The pneumoperitoneum has a minor escape when using an 18-gauge intravenous catheter sleeve; this is diminished with the presence of the filament inside the sleeve. Furthermore, in most cases the sleeve is removed and pulled outside of the abdominal wall until it exits the free end of the filament. Removing the sleeve allows for the abdominal wall track to close over the filament-cable, thereby further reducing the leakage of CO₂. Sometimes the complete removal of the sleeve at the free end of a cable is not possible in some connections. When such situations occur, the sleeve is pulled and remains threaded to the cable outside the skin.

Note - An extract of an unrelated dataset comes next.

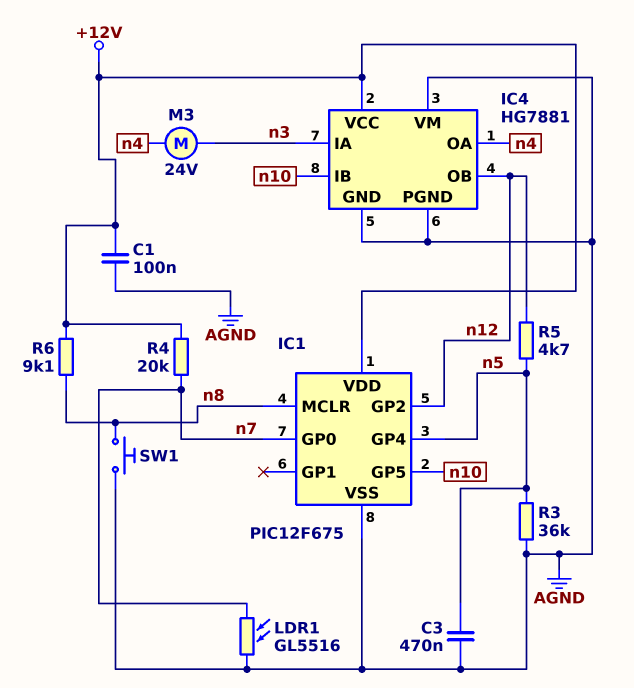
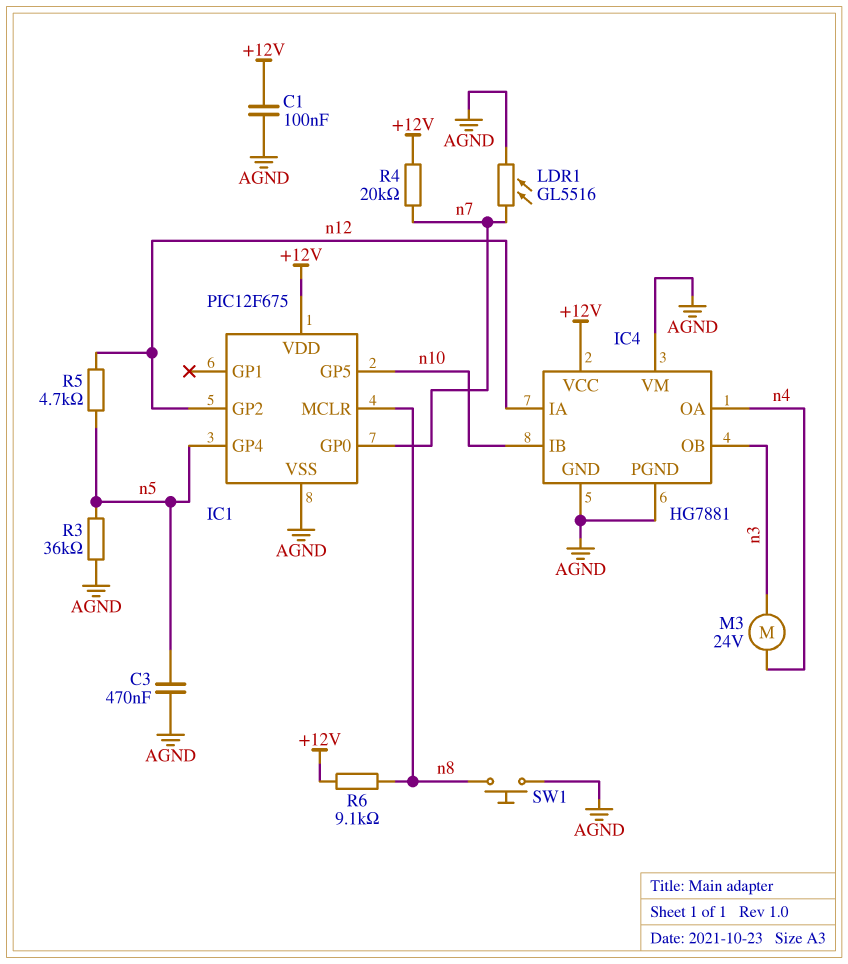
IC4 pin IA: n3 -> n12
IC4 pin OB: n12 -> n3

The use of micro- or mini-laparoscopy ports to pass cables or filaments will not defeat the principles of SIT as far as the diameter of a port or ports remain smaller than the instruments being used. Dávila et al. ⁹ used intravenous catheters for the introduction of sutures in single-port laparoscopic cholecystectomy, colangiography, gastrostomy, Nissen fundoplication, and hysterectomy. They also used the intravenous catheter for the introduction of suture passers, snares, and micro-laparoscopy graspers.

Independent lights, cameras, or engines inside the abdomen are not yet used in standard laparoscopic surgery. The progress in miniaturization of instruments, lights, and cameras combined with the affordability of micromotors and the recent advances in micro-optic fiber transmissions brought about several experimental works with such technologies.^10–14 SIT could facilitate the clinical implementation of different types of the above-mentioned tools, including microrobotics.

The approach here described aims to reduce skin, fascia, and peritoneal damage caused during peritoneoscopy, with the goals of improving cosmetic results and decreasing pelvic and abdominal pain, hospital stay, infections, hernias, and peritoneal postsurgical adhesions.